Depuis six mois, j’ai souvent irrité les gouvernements en martelant que leurs politiques macroéconomiques allaient dans la mauvaise direction. Ce qui me soucie le plus, c’est qu’ils réfutent mes idées en rétorquant que leurs interventions ont été couronnées de succès. Franchement, pour paraphraser John McEnroe… « they cannot be serious » !

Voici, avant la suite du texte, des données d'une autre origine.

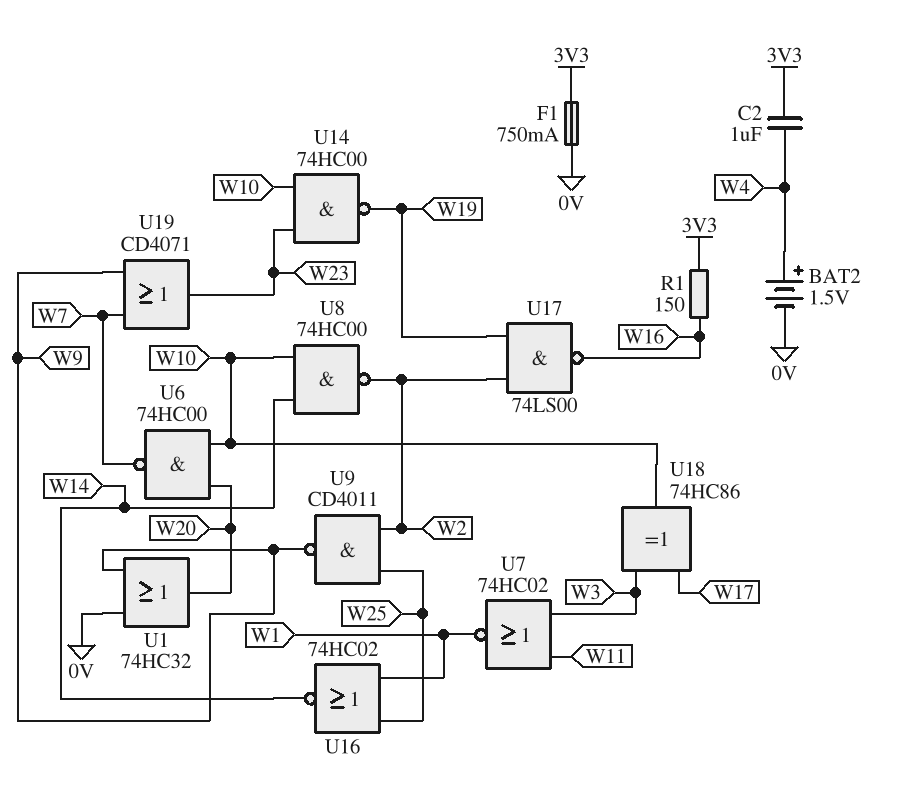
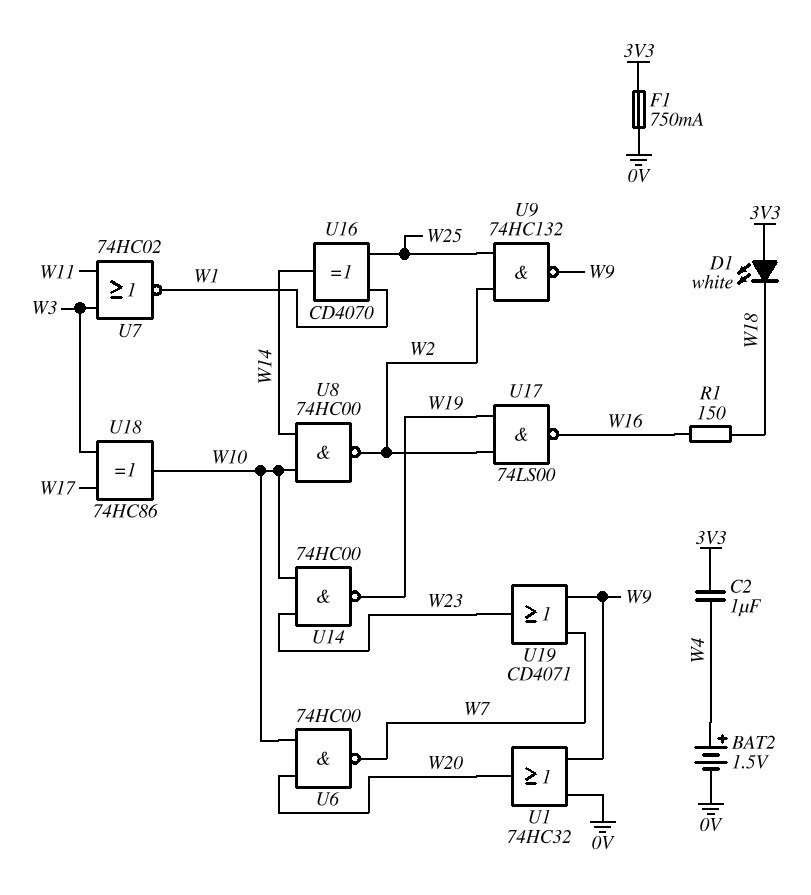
D1: none -> LED white (A 3V3, K W18)
R1: 150 (3V3, W16) -> 150 (W16, W18)
U9: NAND CD4011 (in W2, in W25, out W9) -> NAND 74HC132 (in W2, in W25, out W9)
U16: NOR 74HC02 (in W1, in W25, out W14) -> XOR CD4070 (in W1, in W25, out W14)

Le chômage des jeunes : plus élevé dans les pays du Club Med que dans la bande de Gaza ! La politique de l’autruche (on ferme les yeux sur la réalité et on repousse les échéances) semble avoir franchi de nouvelles limites alors que l’on voit les taux d’intérêt s’effondrer dans les pays d’Europe du sud et que nos décideurs politiques s’en félicitent bruyamment. Pendant ce temps, le taux de chômage des jeunes de plusieurs pays européens dépasse celui constaté dans la bande de Gaza (45%) où l’économie, toutes proportions gardées, souffre pourtant d’un contexte politique et financier légèrement plus compliqué.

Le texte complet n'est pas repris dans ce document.